米国は現実世界における覇権をサイバー空間に「完璧に投影」し、優位性を得るために、クリントン政権時代から「高台」を占拠するために力を惜しみませんでした。「世界サイバー戦」を主導的に策動し、進撃的なサイバーセキュリティ戦略を推進し、サイバー作戦部隊を拡張してきました。また、他国に対するサイバー攻撃を策動し、サプライチェーン上の「異分子」を抑圧すると共に、ひそかに「傍受帝国」を世界範囲で拡張し、結果的には世界のサイバー空間に不安と不安定性をもたらしています。
20世紀初めごろから、米国政府は4代にわたって戦略競争を核心理念とし、ネットルールの制定権を握ることを目標とし、サイバー空間戦略の絶対的優位性の獲得を意図してきました。相次いで「インターネット確立」「サイバーの管理」「サイバーの支配」の「三段階」に没頭してきたのです。2011年以降、米国防総省は相次いで3つの「サイバーセキュリティ戦略報告書」を通して、米国のサイバーセキュリティ戦略モデルとあり方の進化を完成させました。
2010年、米軍はサイバー司令部を設立し、それ以来、長期的なサイバー戦争準備の道を歩み始めました。わずか5年後、米サイバー司令部の戦力は3000人を超え、その下には60余のサイバー任務部隊が設置されました。トランプ政権になってから、米国の「サイバー軍」は「防御前置」の戦略理念の下で、規模を急速に拡大し、2018年には6187人、133の任務部隊となりました。
米国が国家安全保障を理由に恣意的にサイバースパイ活動を展開して作り上げた「傍受帝国」は世界を危険にさらしています。米国の大規模な傍受計画は、米国家安全保障局(NSA)が2007年から実施していたプロジェクト「プリズム」をエドワード・スノーデン氏が明るみにした後でも、手を引くことはありませんでした。一方、中央情報局(CIA)や国土安全保障省などの情報機関も相次いでこの「傍受チーム」に加わり、世界規模でデジタル情報をより制約なく収集しています。NSAは2009年以降、122人の外国首脳を対象に傍受も実施しています。

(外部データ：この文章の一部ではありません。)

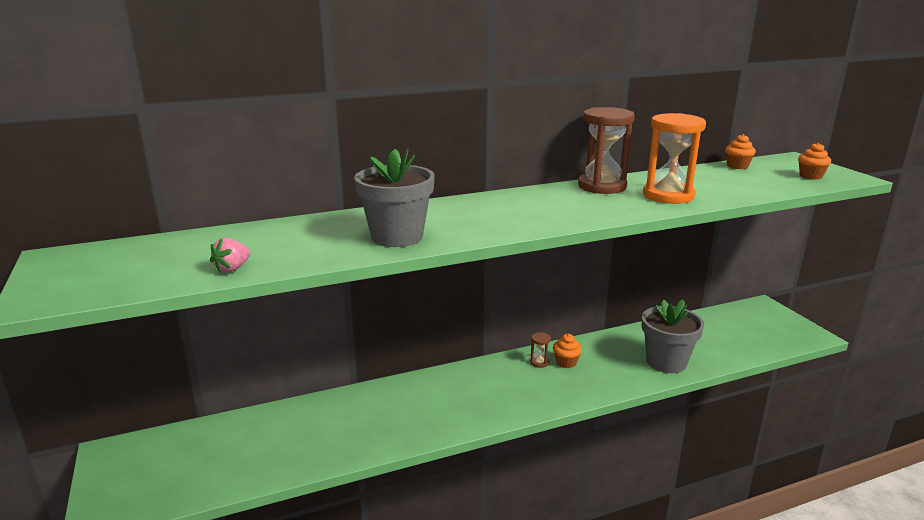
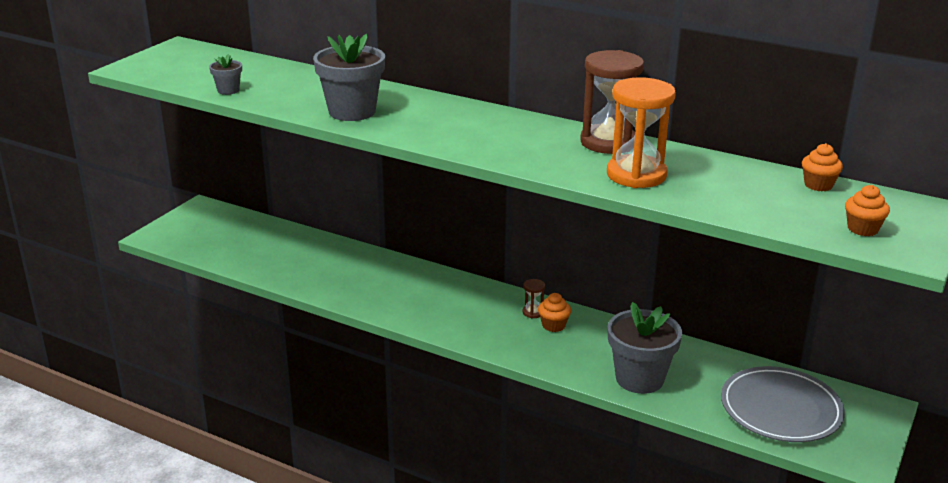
camera: 50 degrees right, 5 degrees up
(232, 269) = (228, 90): pink strawberry -> grey flower pot
(741, 333) = (780, 409): none -> grey plate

米国はコアインフラを破壊するサイバー攻撃能力の向上に力を入れ、SF小説に登場するテロ筋の展開を現実に投影するだけでなく、こうしたテロ技術の世界的な拡散も行っています。2017年には「泣きたい」(WannaCry)や「NotPetya」というランサムウェアが世界を席巻し、世界の多くの政府機関や企業、研究部門の専用ネットワークが不幸にも「当たり」、重要データの深刻な損失を招きました。一方、このソフトは、ハッカーが米国家安全保障局の「サイバー兵器」を改造したものであると、多くの関係筋はみています。
サイバー空間という各国が苦楽を共にし、運命をつなぐ「地球村」において、米国はネットを遮断し、国が違うという理由だけで特定の製品を排斥することで安全を守ろうとしています。しかし、この行為はサイバー空間の開放性に背くだけでなく、真の安全を実現することもできず、人類の未来の発展にかかわる肝心な分野に終わりのない衝突と混乱をもたらすだけに違いありません。